Is it worth it to buy AWS Shield Advanced?
The short answer: probably not.
All of the most common attacks will be protected against by AWS Shield Standard. If you already have a computer security team with expertise, the standard shield combined with deploying additional Web Application Firewalls is an extensive defense, sufficient for most businesses.
It’s important to point out again that you must purchase AWS WAF separately and design your own layer 7 protection and mitigation processes with the standard shield. AWS WAF is included if you purchase AWS Shield Advanced, as well as DRT assistance for layer 7 attacks.
With the standard shield, you have full control over monitoring and mitigating layer 7 attacks.
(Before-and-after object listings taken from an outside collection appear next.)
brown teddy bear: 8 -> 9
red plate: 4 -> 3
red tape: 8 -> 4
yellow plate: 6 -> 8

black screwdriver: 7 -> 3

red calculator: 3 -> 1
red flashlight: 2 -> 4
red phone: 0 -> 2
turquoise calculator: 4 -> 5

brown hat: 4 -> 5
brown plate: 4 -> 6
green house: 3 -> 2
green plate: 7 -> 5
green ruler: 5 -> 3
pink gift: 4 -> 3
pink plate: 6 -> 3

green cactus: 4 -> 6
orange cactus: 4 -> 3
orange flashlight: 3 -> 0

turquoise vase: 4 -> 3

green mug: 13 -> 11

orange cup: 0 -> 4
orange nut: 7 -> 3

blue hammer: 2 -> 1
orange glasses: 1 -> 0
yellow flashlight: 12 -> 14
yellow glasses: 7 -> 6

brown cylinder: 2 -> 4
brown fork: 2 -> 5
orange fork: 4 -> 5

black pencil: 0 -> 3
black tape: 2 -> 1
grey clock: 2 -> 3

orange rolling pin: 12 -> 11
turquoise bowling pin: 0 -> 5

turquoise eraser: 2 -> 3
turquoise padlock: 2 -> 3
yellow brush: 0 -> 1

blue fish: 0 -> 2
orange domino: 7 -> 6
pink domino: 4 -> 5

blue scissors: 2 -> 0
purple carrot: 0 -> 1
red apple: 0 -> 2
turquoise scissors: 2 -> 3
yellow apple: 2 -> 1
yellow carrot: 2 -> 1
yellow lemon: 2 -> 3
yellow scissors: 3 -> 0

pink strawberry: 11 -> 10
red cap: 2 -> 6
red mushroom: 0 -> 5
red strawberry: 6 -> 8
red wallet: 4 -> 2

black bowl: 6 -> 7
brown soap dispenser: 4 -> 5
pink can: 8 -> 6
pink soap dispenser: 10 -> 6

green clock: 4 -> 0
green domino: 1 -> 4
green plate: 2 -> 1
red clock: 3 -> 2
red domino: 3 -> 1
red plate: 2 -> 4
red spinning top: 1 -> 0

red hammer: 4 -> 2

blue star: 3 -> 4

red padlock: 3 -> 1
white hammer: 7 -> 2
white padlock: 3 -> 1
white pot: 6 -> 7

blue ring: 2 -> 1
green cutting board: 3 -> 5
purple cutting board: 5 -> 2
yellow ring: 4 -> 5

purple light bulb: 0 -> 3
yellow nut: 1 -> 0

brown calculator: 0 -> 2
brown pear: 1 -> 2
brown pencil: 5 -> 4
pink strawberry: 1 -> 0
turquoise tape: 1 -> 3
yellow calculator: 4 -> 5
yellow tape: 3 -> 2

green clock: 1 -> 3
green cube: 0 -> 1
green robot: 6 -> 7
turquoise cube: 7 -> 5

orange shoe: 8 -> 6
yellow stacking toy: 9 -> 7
If instead you don’t have a security team or want to handle the defense against attacks yourself, AWS Shield Advanced might be the choice for you. They’ll handle the DDoS protection and mitigation responsibility for layer 3, layer 4, and layer 7 attacks.
AWS Shield Standard is great protection for almost all users, especially those with an expert security team. If you want AWS to handle almost everything on the security side for you, or if your business is a likely DDoS attack target, springing for the $3,000/month service will cover these bases.
So, generally speaking, the free AWS Shield Standard is the way to go, unless you really feel you are a prime DDoS target and need the extra features.